Powell will be interviewed on the NBC Today show -- one of the country’s main morning television programs -- at 7:05 a.m. New York time, according to an advisory released by the Fed.

It will mark the Fed chief’s first public remarks since he held an unusual Sunday evening press briefing by teleconference on March 15. That was following a policy meeting that the central bank conducted days early in order to speed stimulus to the economy and financial system.

Fed Chair Powell Will Make Rare TV Appearance on Thursday

Powell will be speaking days after the Fed announced a sweeping series of measures to head off a cripping credit crunch as businesses struggle with a slide in revenue and surge in funding costs. Included in the plans: a Main Street lending program directly aimed at aiding small businesses.

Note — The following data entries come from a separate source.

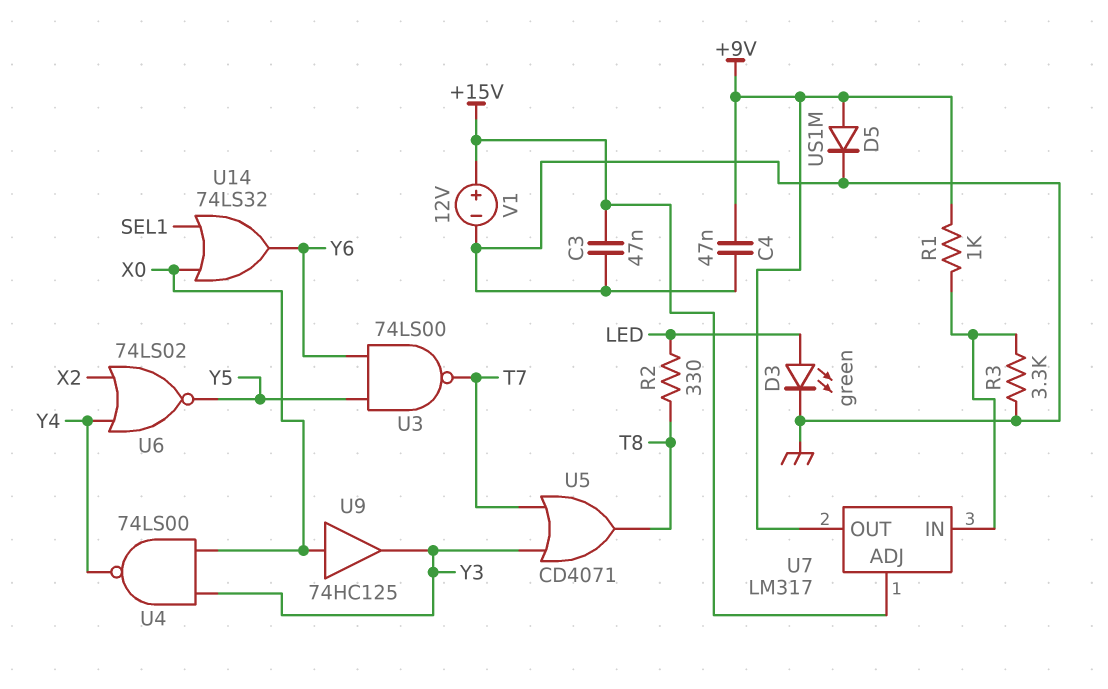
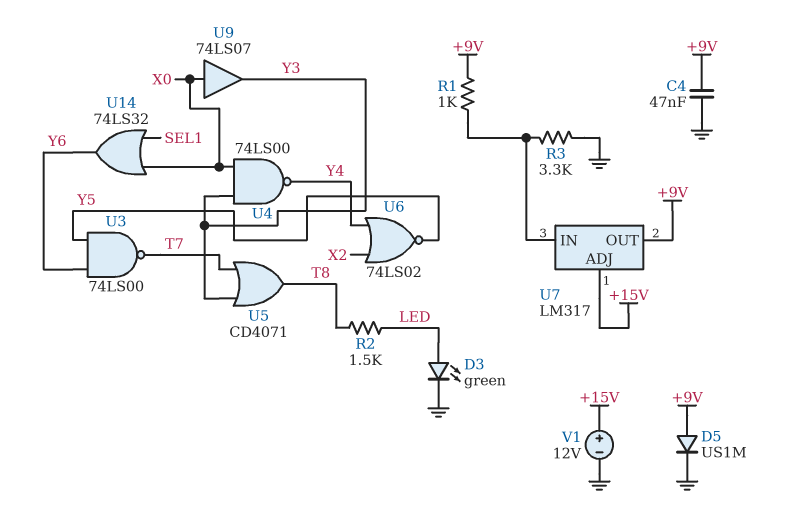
C3: 47nF (+15V, GND) -> none
R2: 330 (LED, T8) -> 1.5k (LED, T8)
U9: buffer 74HC125 (in X0, out Y3) -> buffer 74LS07 (in X0, out Y3)

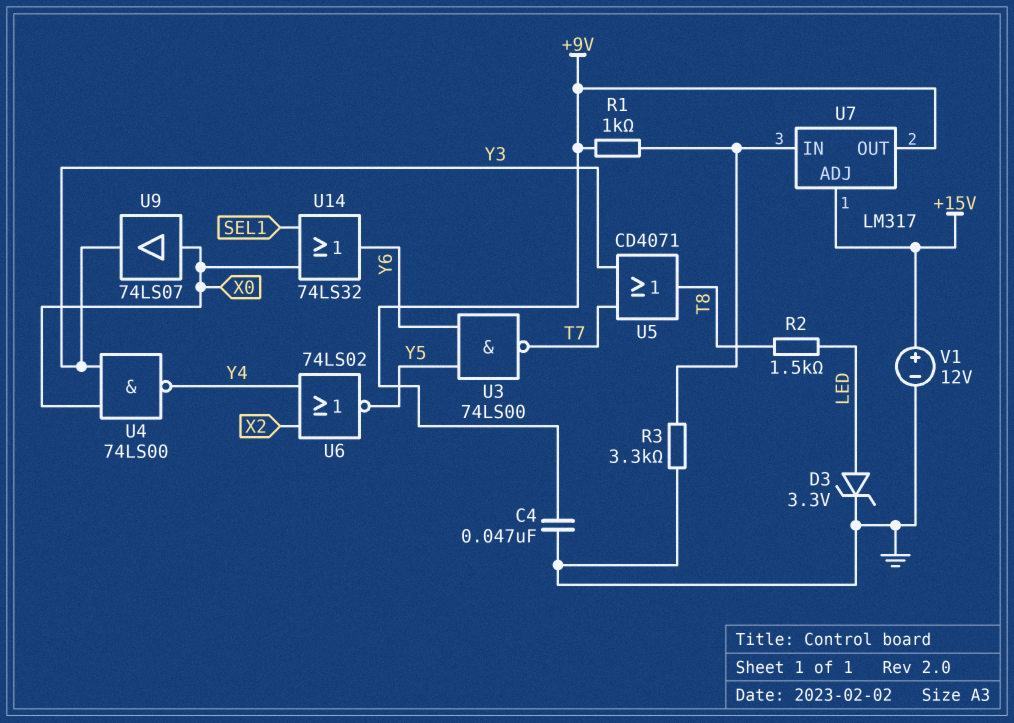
D3: LED green (A LED, K GND) -> zener 3.3V (A LED, K GND)
D5: diode US1M (A +9V, K GND) -> none

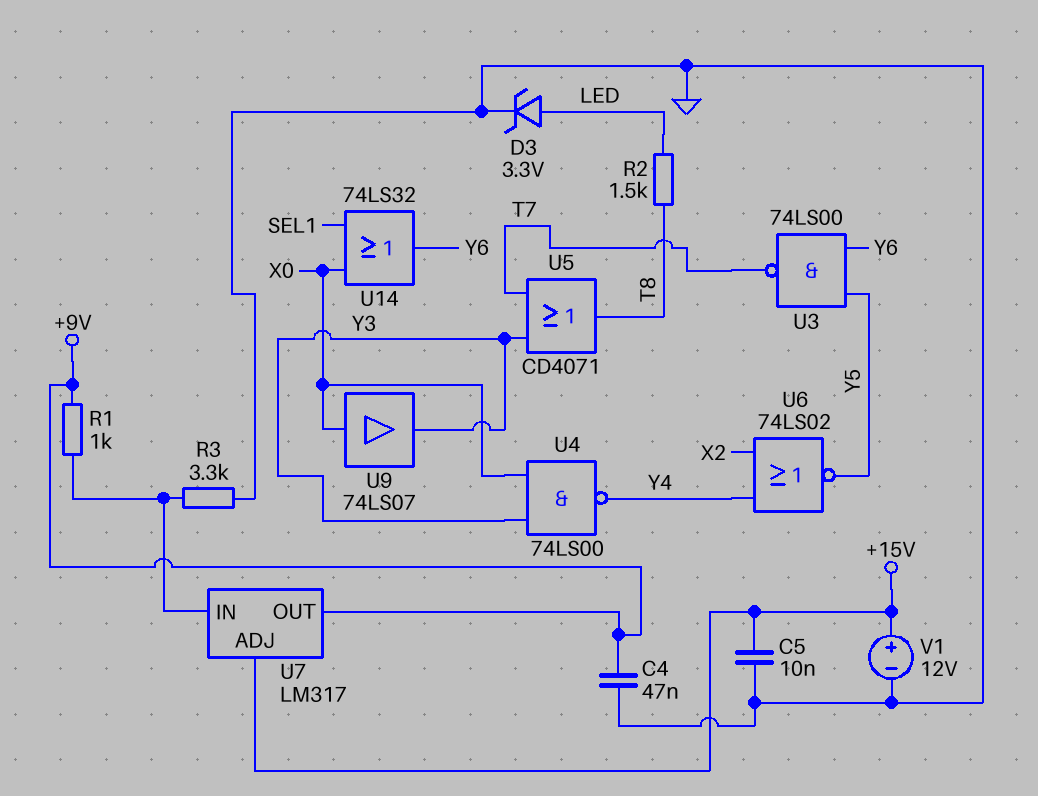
C5: none -> 10nF (+15V, GND)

Communication from the Fed chair has for decades been carefully choreographed, given the importance of signals to the public and to investors in particular. Former Fed Chairman Alan Greenspan curbed on-the-record interviews with the press after a 1987 appearance on ABC’s “This Week with David Brinkley,” following which stocks dropped.

As the lines between monetary and fiscal policy blurred during the financial crisis, with the Fed vastly expanding its balance sheet, pressure grew for greater public accountability. Ben Bernanke, who led the Fed at the time, made his own rare appearance in a televised interview on CBS’s “60 Minutes” program in March 2009.

Bernanke returned to that show in December 2010, when he mounted a defense of the Fed’s record expansion in monetary stimulus. The following year, he conducted the first press conferences by a Fed chair after policy meetings.

Janet Yellen, who succeeded Bernanke and preceded Powell, expressed regret in a PBS NewsHour television interview -- on her last day on the job -- that President Donald Trump hadn’t reappointed her.

The stimulus package cleared by the Senate and awaiting approval by the House of Representatives on Friday could vastly expand the Fed’s firepower, allowing it to act as a bridge to sustain businesses during the coronavirus crisis.